Religions correctly view science, reason and critical inquiry as instruments of their destruction, as an acid slowing eating away at their cherished beliefs, and it must not be allowed to come in contact with believers, especially those whose faith is weak, for they will be more easily persuaded to cross over to the secular 'dark side'. Religions know that many of their so-called followers lack the indoctrination and the required dullness of thought to resist reason and logic, and are seduced by the notion of thinking for themselves and living in a universe where they're not playthings of a vengeful and barbaric god.
Religions are putting up a smokescreen, a diversion, when they demand we respect their beliefs.
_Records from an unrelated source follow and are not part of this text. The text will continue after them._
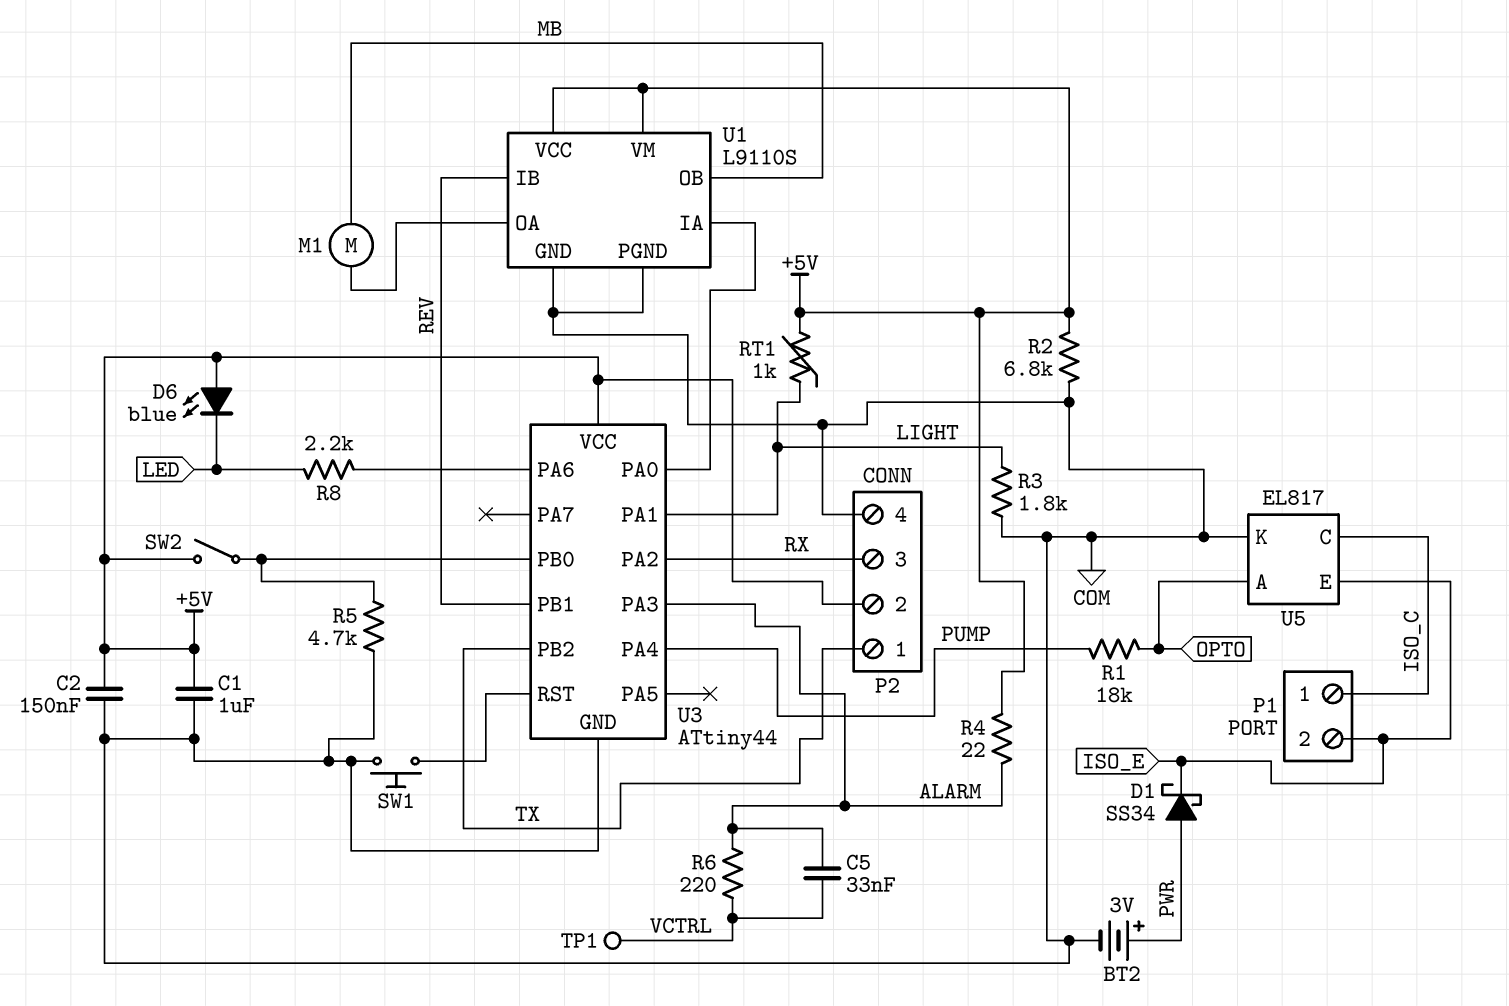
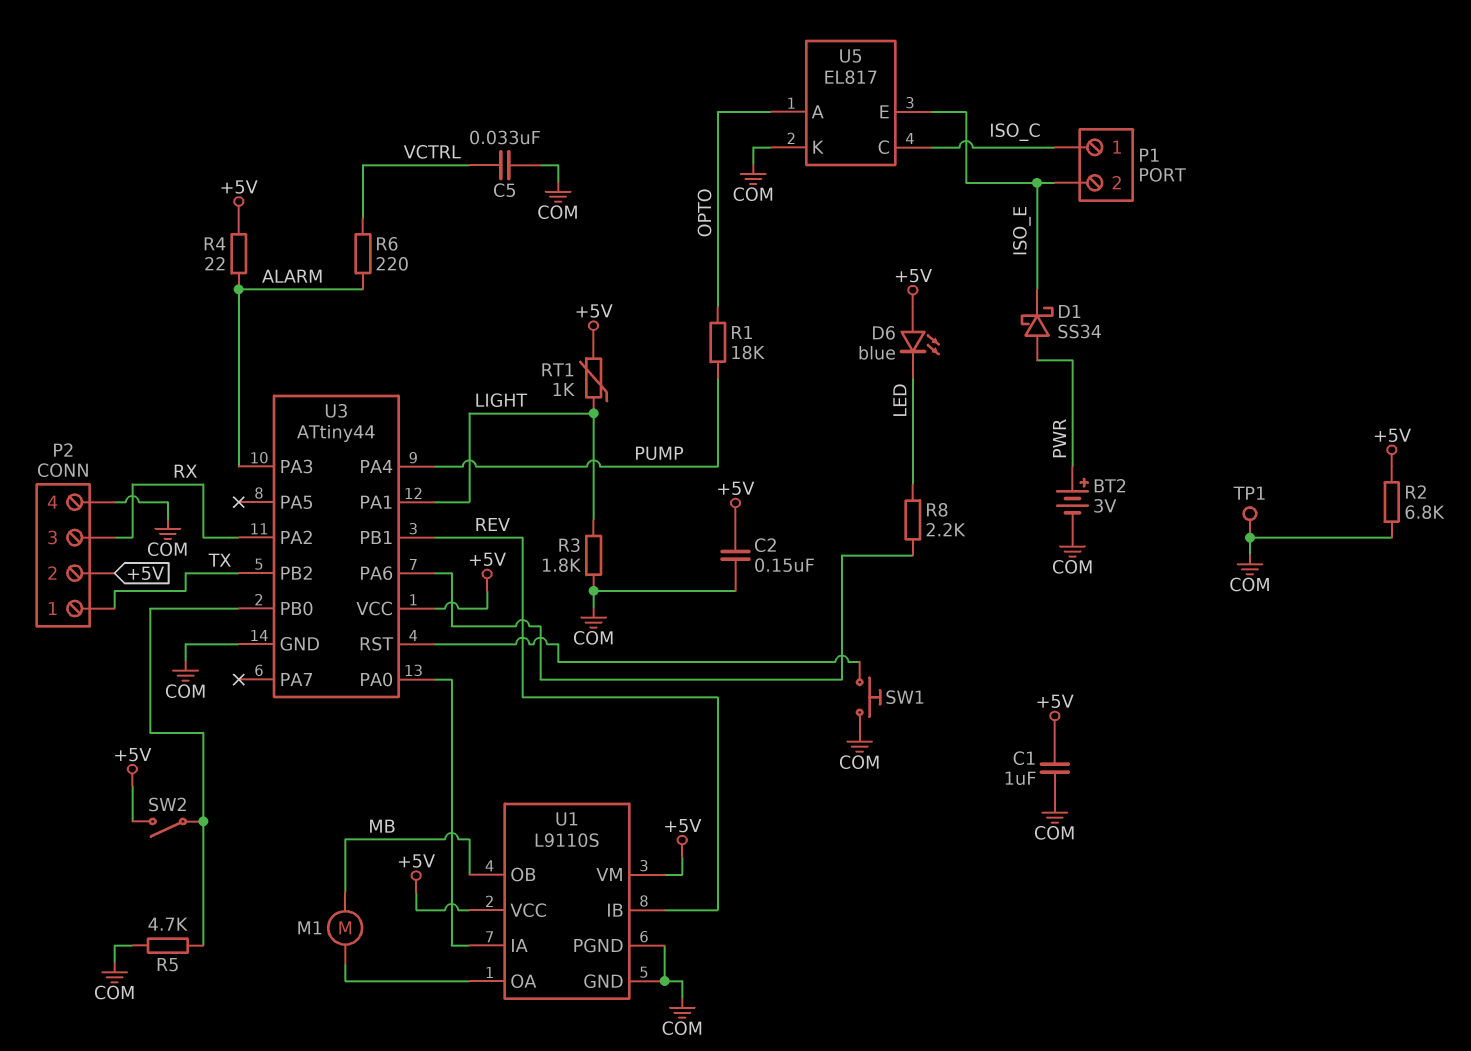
C5: 33nF (ALARM, VCTRL) -> 33nF (COM, VCTRL)
TP1: test point (VCTRL) -> test point (COM)

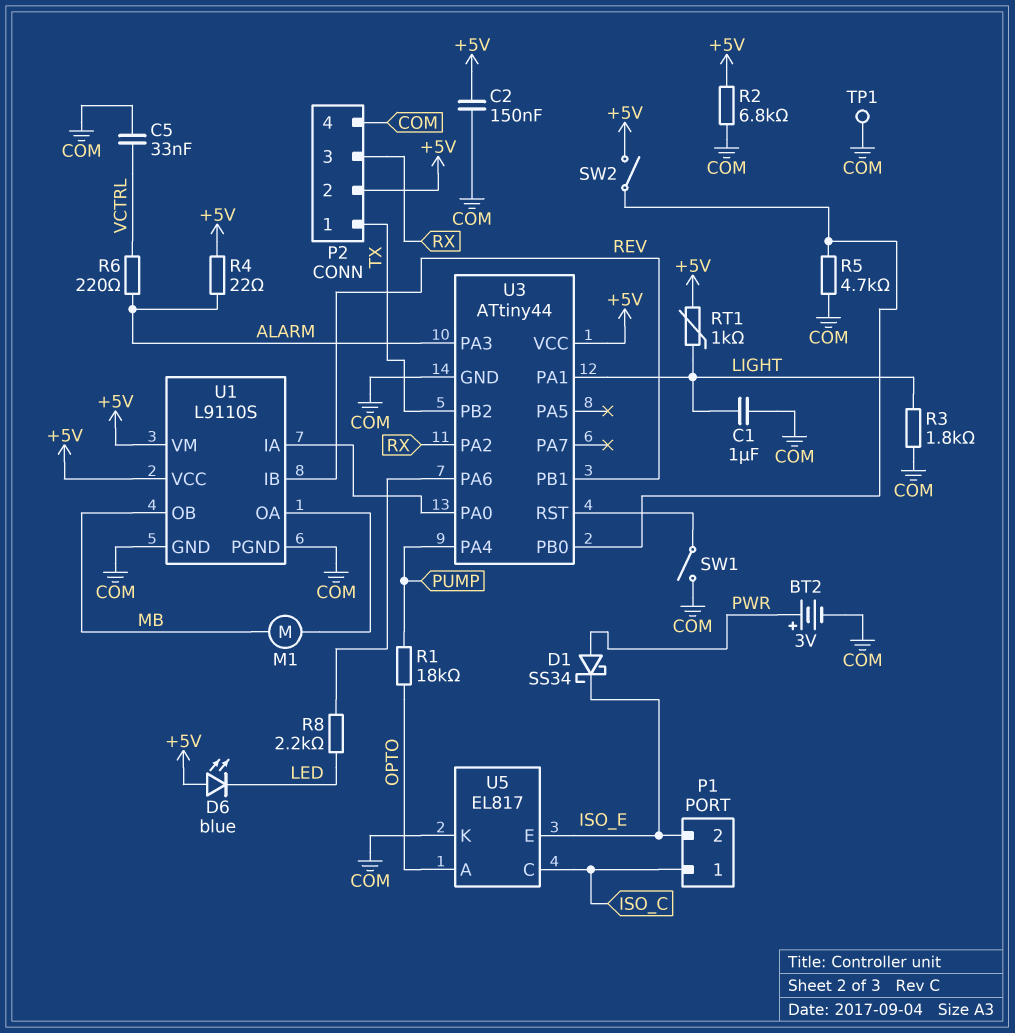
C1: 1uF (+5V, COM) -> 1uF (COM, LIGHT)
SW1: button (COM, U3/RST) -> switch (COM, U3/RST)

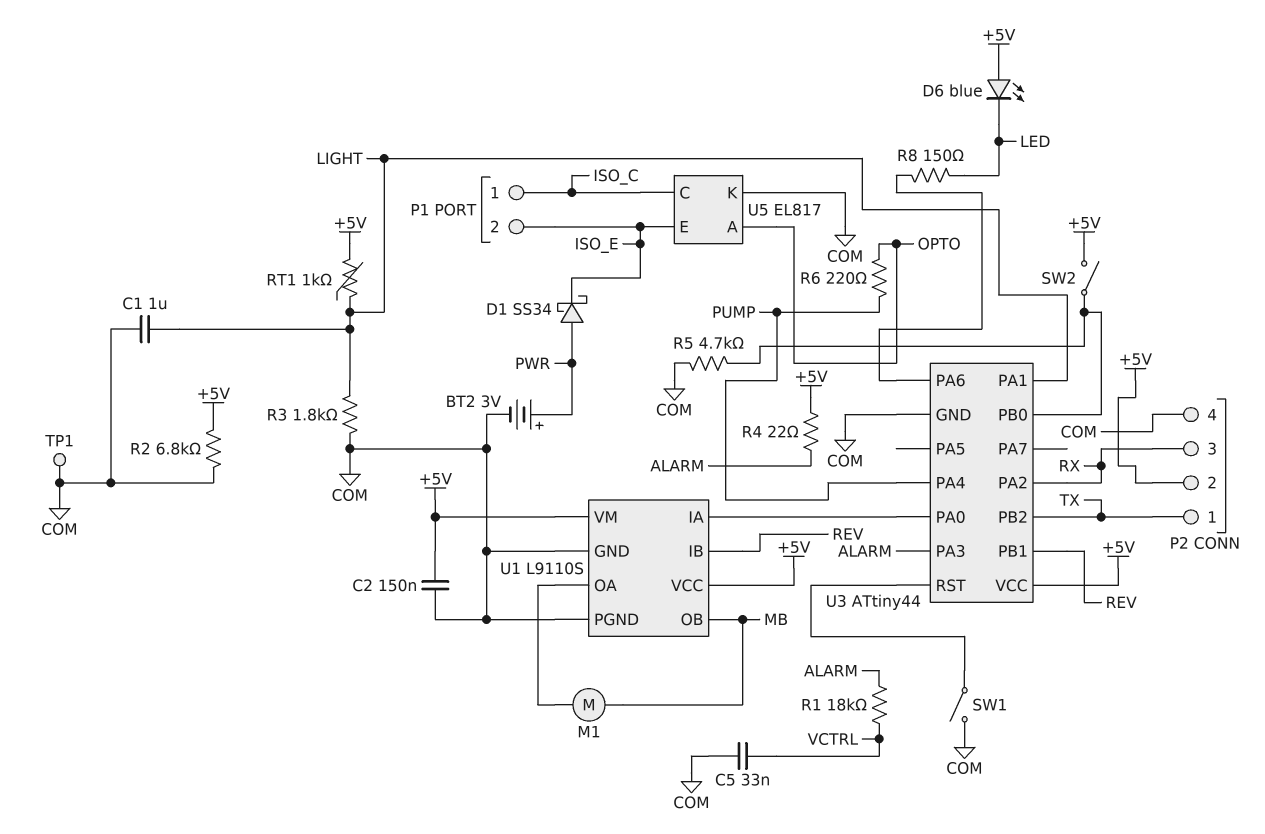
R1: 18k (OPTO, PUMP) -> 18k (ALARM, VCTRL)
R6: 220 (ALARM, VCTRL) -> 220 (OPTO, PUMP)
R8: 2.2k (LED, U3/PA6) -> 150 (LED, U3/PA6)

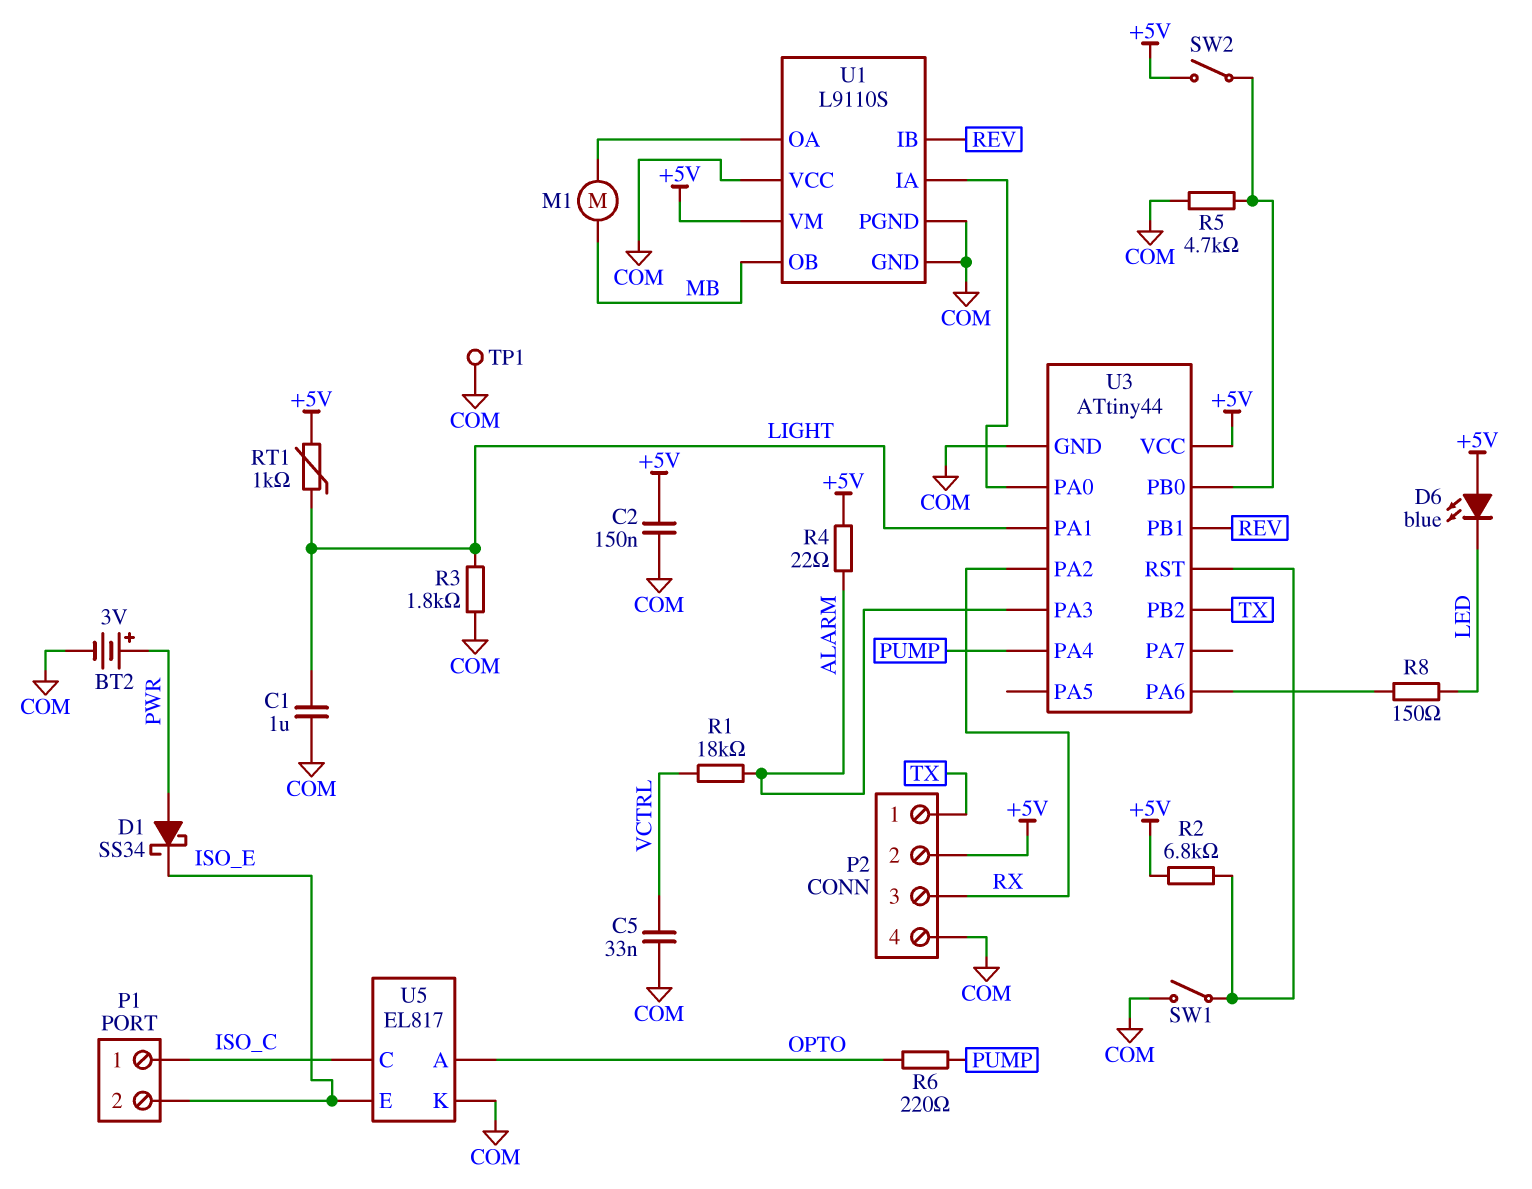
R2: 6.8k (+5V, COM) -> 6.8k (+5V, U3/RST)
U1 pin VCC: +5V -> COM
By isolating their faith they are attempting to put their beliefs off-limits to science, reason and critical inquiry. They are trying to maintain the fog of delusion that envelops their followers. Their hope is that these god-fearing, gullible, ignorant, and usually poor and uneducated sheep will have lots of sex without contraception, preferably in the missionary position, to produce a new wave of children that can be brainwashed and mentally and physically fucked by the priesthood into continuing their crusade of ignorance. Religions have always seen childhood indoctrination as the key to their survival. They hope that by pushing the likes of 'Bible in Schools' and repackaging 'Biblical Creationism' as 'Intelligent Design' that their army of zombies will multiply until once again they're in control. But at the moment they're weak, vulnerable and ineffectual. Until their numbers swell they must stay unobtrusive and non-threatening, protecting their followers and beliefs from criticism. Gone are the days when they could force belief onto the multitudes and so new tactics are called for. Rather than instil terror, their beliefs now invoke laughter and incredulity. And so they meekly ask us, 'Please respect my religion'.
We need to realise that if groups have to demand that you respect their beliefs, rather than letting their beliefs speak for themselves, this is automatically a mark against them. If their beliefs and claims were true and just, they wouldn't need to demand that we respect or tolerate them, we would adopt them as our own.
Far better that one adopts the beliefs of science which doesn't demand respect or tolerance. On the contrary, it demands critical inquiry, debate and rejection of theories if the evidence doesn't support them. Religion should demand no less.